Now, there is something very wrong here. If you believe that you are right, and then you will let evidence speak for itself, and if you face opposition you will simply expect to win the argument one way or the other. Attempts to silence opposition, to boycott lectures by, say, Justin McCarthy, to bully or manipulate foreign politicians – all of that surely argues that the Armenians themselves know their case is very far from being overwhelming. In any case it does nothing whatsoever for Armenia. If you go to eastern Turkey and Kars, look across the border at Armenia. It is very poor, and will continue so if there is no commerce with Turkey. The only obvious industry is the issue of visas for Moscow or the USSR (or for that matter Turkey, where up to 100,000 ex-Soviet Armenians live). The place obviously lives off Diaspora money (and the spread of American fast-food places now means curiously enough that the inhabitants are becoming obese in the manner of some Americans).

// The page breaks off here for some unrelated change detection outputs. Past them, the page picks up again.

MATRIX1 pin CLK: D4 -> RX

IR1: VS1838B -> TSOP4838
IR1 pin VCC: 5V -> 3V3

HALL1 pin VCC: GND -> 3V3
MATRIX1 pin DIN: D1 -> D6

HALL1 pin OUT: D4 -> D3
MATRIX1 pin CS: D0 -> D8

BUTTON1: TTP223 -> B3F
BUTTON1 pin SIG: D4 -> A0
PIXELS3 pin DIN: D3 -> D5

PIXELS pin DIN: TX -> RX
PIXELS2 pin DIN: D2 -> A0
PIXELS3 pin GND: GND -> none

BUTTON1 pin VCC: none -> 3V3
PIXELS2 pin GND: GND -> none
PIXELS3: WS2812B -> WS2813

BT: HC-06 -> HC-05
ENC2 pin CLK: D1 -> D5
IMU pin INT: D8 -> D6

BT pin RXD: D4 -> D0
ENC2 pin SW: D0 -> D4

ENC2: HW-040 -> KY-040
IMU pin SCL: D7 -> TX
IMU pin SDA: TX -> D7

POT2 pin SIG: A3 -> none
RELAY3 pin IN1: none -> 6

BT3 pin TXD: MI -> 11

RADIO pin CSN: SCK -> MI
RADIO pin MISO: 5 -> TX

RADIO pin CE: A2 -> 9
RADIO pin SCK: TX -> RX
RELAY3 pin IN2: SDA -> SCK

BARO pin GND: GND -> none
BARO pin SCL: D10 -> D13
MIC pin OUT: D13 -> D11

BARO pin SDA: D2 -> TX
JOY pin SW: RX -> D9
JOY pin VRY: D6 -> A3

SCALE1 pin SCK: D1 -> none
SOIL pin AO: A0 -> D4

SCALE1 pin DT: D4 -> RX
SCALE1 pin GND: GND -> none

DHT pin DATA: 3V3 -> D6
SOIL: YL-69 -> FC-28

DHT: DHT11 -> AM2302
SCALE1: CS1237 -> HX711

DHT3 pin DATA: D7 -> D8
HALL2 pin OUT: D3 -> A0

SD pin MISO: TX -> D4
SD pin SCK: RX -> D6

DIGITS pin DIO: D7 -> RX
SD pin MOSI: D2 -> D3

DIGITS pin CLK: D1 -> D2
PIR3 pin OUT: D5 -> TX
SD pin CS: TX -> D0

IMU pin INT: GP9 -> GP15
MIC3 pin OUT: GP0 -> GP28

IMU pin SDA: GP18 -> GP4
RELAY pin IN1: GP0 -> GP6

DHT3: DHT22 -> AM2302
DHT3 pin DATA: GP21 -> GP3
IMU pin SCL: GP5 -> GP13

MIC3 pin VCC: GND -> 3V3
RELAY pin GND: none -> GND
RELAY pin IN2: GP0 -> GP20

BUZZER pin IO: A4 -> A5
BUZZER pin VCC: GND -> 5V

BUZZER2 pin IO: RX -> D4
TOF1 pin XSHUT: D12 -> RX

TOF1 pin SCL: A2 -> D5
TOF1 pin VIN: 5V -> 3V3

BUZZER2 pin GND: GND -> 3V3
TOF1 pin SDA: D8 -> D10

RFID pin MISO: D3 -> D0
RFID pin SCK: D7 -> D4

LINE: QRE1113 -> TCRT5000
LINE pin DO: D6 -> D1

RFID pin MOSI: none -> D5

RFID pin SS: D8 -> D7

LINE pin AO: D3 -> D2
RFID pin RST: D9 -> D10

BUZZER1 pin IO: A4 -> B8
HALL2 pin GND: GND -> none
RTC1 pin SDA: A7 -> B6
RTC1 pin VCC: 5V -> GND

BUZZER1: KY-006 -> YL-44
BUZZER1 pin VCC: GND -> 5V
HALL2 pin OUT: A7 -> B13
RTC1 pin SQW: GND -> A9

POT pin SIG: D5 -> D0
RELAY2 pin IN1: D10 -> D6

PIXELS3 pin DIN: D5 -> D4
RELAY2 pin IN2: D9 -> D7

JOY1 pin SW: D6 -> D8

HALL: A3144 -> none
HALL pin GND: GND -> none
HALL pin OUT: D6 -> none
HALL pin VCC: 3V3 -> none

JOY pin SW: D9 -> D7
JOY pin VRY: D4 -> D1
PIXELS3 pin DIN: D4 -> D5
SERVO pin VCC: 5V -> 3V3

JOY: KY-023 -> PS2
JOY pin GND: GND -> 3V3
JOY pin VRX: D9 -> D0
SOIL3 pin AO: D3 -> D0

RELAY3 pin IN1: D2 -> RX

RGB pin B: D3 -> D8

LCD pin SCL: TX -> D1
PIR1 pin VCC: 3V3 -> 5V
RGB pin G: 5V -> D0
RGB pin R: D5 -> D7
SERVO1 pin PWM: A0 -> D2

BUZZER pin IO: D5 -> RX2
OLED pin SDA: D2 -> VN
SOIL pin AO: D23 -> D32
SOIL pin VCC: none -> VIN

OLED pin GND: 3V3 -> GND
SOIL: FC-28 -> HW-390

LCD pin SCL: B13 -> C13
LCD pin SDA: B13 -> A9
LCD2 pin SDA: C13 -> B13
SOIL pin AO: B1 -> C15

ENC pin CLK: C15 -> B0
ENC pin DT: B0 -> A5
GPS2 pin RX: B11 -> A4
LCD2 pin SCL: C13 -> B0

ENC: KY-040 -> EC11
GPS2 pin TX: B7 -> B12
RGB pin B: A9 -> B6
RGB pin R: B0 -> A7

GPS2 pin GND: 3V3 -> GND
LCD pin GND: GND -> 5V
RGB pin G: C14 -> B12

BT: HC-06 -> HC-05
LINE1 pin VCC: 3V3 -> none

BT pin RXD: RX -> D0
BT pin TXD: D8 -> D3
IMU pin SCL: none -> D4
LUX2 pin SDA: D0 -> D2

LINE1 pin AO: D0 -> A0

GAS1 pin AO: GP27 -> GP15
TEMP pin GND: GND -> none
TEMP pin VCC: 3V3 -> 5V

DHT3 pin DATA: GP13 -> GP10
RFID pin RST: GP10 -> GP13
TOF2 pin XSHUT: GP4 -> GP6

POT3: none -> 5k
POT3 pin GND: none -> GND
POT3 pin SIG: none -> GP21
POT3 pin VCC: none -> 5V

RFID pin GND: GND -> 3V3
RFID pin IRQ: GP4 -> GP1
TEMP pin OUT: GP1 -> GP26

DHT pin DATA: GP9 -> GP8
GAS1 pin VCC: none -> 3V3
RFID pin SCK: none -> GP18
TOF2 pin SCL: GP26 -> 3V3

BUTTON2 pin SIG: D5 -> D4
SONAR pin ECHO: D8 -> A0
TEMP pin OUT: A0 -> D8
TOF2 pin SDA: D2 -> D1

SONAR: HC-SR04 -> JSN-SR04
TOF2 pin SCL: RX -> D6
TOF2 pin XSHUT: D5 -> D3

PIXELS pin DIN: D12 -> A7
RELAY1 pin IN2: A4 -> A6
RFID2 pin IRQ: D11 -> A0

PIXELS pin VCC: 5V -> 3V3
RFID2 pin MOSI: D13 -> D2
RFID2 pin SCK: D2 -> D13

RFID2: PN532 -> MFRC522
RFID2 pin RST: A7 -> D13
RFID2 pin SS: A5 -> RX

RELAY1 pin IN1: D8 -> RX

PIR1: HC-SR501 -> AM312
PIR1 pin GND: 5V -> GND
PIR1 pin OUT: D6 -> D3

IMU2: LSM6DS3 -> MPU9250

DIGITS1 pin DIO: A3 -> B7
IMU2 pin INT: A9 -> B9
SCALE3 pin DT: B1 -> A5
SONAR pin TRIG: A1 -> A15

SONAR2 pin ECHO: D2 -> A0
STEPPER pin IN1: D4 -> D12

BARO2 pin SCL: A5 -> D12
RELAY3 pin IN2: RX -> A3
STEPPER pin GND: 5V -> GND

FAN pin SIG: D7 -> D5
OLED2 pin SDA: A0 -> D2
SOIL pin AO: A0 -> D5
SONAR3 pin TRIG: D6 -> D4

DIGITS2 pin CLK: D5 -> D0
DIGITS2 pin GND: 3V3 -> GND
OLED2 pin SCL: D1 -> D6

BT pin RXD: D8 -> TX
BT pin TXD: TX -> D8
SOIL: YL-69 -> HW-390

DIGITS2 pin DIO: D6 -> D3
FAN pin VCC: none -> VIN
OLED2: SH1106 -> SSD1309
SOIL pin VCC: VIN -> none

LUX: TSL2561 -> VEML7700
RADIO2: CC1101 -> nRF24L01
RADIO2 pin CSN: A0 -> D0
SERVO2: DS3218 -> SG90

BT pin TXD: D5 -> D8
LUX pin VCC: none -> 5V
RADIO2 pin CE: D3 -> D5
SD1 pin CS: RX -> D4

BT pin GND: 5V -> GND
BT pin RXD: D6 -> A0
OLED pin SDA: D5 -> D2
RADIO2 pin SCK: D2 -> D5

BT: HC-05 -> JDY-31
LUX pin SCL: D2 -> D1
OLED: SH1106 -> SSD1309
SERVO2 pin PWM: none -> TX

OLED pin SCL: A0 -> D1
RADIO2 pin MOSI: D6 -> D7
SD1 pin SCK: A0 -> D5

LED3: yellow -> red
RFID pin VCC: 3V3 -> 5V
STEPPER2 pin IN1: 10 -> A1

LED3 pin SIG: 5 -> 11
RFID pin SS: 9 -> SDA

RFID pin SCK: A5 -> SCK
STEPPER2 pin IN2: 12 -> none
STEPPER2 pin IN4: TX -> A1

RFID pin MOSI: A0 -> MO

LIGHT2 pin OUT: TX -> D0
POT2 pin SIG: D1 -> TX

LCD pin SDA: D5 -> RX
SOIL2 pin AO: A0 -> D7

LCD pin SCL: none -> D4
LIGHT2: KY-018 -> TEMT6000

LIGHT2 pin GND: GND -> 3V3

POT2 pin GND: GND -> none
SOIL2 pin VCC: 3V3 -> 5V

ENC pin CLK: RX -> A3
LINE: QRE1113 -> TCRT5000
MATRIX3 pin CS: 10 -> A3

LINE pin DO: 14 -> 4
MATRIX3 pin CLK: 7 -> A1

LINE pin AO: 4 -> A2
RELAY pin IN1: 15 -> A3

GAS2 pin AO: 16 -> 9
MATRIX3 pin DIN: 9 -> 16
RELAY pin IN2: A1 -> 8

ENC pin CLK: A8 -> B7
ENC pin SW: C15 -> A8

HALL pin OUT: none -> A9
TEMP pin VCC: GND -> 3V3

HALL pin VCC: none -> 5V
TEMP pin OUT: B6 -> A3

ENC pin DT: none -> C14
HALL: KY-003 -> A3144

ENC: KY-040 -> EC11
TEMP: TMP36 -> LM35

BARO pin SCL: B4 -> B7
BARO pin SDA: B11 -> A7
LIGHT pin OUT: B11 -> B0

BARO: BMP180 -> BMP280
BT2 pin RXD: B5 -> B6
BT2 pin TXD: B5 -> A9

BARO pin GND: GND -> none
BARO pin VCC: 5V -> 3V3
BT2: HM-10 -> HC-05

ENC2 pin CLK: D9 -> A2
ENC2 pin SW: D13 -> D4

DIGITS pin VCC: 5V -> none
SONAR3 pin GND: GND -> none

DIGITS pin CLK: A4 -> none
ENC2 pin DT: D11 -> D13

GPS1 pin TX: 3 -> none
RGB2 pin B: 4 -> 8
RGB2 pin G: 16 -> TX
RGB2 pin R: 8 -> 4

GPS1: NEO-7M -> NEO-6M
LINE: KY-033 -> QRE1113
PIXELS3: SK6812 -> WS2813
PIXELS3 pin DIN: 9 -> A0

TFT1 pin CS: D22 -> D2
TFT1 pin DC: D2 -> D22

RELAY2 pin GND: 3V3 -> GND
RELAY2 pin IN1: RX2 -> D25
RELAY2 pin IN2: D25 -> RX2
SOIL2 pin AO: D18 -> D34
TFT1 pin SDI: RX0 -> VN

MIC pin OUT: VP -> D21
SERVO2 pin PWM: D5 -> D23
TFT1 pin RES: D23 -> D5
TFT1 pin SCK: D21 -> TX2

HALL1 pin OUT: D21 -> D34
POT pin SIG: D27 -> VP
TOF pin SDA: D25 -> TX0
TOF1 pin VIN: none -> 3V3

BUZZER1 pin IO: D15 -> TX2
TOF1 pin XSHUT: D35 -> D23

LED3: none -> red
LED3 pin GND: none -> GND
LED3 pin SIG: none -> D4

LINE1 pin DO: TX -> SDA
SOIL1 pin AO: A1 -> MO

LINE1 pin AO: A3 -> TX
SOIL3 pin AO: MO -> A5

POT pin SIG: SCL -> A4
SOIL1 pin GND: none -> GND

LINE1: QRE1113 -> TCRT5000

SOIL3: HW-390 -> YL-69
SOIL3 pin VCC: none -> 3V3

In Soviet times Armenia had a population approaching three million. Then came independence and the war over Karabagh. The population dwindles and declines every year and is now not much above 1,500,000 – of all absurdities, in other words, independence has caused the Armenians to lose twice as many as vanished in the supposed ‘genocide’ of 1915. There is in other words a sickness at the heart of this whole frankly preposterous affair.

What should Turkey do? If the French law does pass then Turks must be prepared to act, otherwise they risk being landed with enormous bills for compensation. It will take organization. I would volunteer, myself, to provoke some trouble in France: it would be very easy indeed for me to give a public lecture and just to point out what is wrong about the whole thesis of the ‘Armenian genocide’ – I might even just read out Veinstein’s article (or another important one by the then leading German general, Bronsart von Schellendorf). The French government probably would be mad enough to put me in prison for a while (this was done to a well-respected French historian of slavery, whose crime had been to point out that many Africans were involved in the slave trade and that some slaves volunteered for transportation because it saved them from cannibalism). But someone has to make a stand against the ridiculous misuse of parliamentary power and the instructing of historians what they must say about an event nearly a century old in a country two thousand kilometers away with a language that very few people can now read.



 

 
See Also by Professor Stone on TAT:

The Fairness of Ottoman Rule

Reviewing Books by Lewy and Bloxham

Going Solo Against Balakian, Dadrian and Co.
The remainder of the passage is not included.